McCaffrey’s ‘ten-year’ list of red herrings to the contrary, the occasional red-herring bust of a shipment or ‘kingpin’ just maintains the illusion of progress in the ‘war.’ If it’s a ‘war,’ how come there’s no strategy for victory? Isn’t the definition of insanity doing the same thing over and over and expecting a different result? The purpose of this stepping stone BS, the purpose of refusing to distinguish whole herbs from refined concentrates, is unending war.
The drug war quagmire, precisely because it is a quagmire, continues to be worth hundreds of billions to the privateers running it, in direct and indirect defense, prison, police and ‘treatment’ appropriations, and in the artificial value of drug crops. With global legalization, the price of marijuana leaf, coca leaf and opium sap collapses to normal agricultural commodity levels, making covert funding of fascist death squads with the refined concentrates, and the arbitrary criminalization of native peoples for using their traditional herbs, much more difficult. The purpose of pretending in law that coca leaf is the same thing as cocaine is the colonialist criminalization and subjugation of Incan culture, begun long before the 1860 isolation of cocaine.

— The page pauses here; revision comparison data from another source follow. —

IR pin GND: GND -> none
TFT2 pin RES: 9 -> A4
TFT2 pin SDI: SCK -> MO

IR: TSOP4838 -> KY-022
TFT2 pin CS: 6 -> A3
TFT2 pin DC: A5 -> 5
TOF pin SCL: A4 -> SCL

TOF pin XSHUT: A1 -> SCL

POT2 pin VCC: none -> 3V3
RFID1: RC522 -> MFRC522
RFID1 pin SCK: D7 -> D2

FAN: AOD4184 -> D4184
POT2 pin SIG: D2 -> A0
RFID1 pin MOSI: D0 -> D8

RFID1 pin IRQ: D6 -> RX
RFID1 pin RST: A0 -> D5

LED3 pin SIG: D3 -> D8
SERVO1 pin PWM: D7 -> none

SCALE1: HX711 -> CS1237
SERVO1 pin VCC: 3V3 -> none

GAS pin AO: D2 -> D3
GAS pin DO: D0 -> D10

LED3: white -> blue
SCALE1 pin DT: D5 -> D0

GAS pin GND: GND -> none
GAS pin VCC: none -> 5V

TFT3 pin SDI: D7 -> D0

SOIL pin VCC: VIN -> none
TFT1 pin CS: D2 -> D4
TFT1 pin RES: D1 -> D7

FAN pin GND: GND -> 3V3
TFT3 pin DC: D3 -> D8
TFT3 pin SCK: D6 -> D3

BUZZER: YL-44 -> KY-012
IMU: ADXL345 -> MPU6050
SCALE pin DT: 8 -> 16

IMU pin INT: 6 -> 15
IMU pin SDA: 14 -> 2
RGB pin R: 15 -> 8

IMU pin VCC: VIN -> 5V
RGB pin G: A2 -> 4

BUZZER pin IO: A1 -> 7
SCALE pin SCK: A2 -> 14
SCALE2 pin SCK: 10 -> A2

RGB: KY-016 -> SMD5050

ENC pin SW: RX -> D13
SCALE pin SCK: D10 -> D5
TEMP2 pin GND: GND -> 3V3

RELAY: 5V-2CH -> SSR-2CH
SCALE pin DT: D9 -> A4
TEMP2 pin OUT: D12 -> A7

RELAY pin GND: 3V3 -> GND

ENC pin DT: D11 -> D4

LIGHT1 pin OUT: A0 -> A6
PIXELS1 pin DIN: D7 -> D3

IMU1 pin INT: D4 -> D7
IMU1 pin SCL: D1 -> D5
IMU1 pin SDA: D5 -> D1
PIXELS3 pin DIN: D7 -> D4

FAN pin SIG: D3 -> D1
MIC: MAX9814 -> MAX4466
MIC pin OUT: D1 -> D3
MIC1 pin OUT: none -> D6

As one disgusted DEA agent put it, none other than Dennis Dayle, 1978-82 chief of the DEA’s Centac units, their highly effective international Central Tactical strike forces: “In my 30-year history in the Drug Enforcement Administration and related agencies, the major targets of my investigations almost invariably turned out to be working for the CIA.” Dayle turned to novelist and reporter James Mills to advertise this. The result was The Underground Empire: Where Crime and Governments Embrace. While comprising only 3% of all DEA agents, Centac accounted for 12% of arrests of major violators. Dayle is known as the single most effective agent in DEA history. Dayle’s effectiveness was a major reason the Reagan administration underfunded the DEA and put it under FBI control. Dayle was busting the CIA’s most powerful assets. Dayle’s peer, former DEA Chief of Enforcement John Evans, called the CIA “the biggest drug trafficker in the world.” 50 That is the colonialist pattern put in place by Sullivan and Cromwell's Dulles brothers.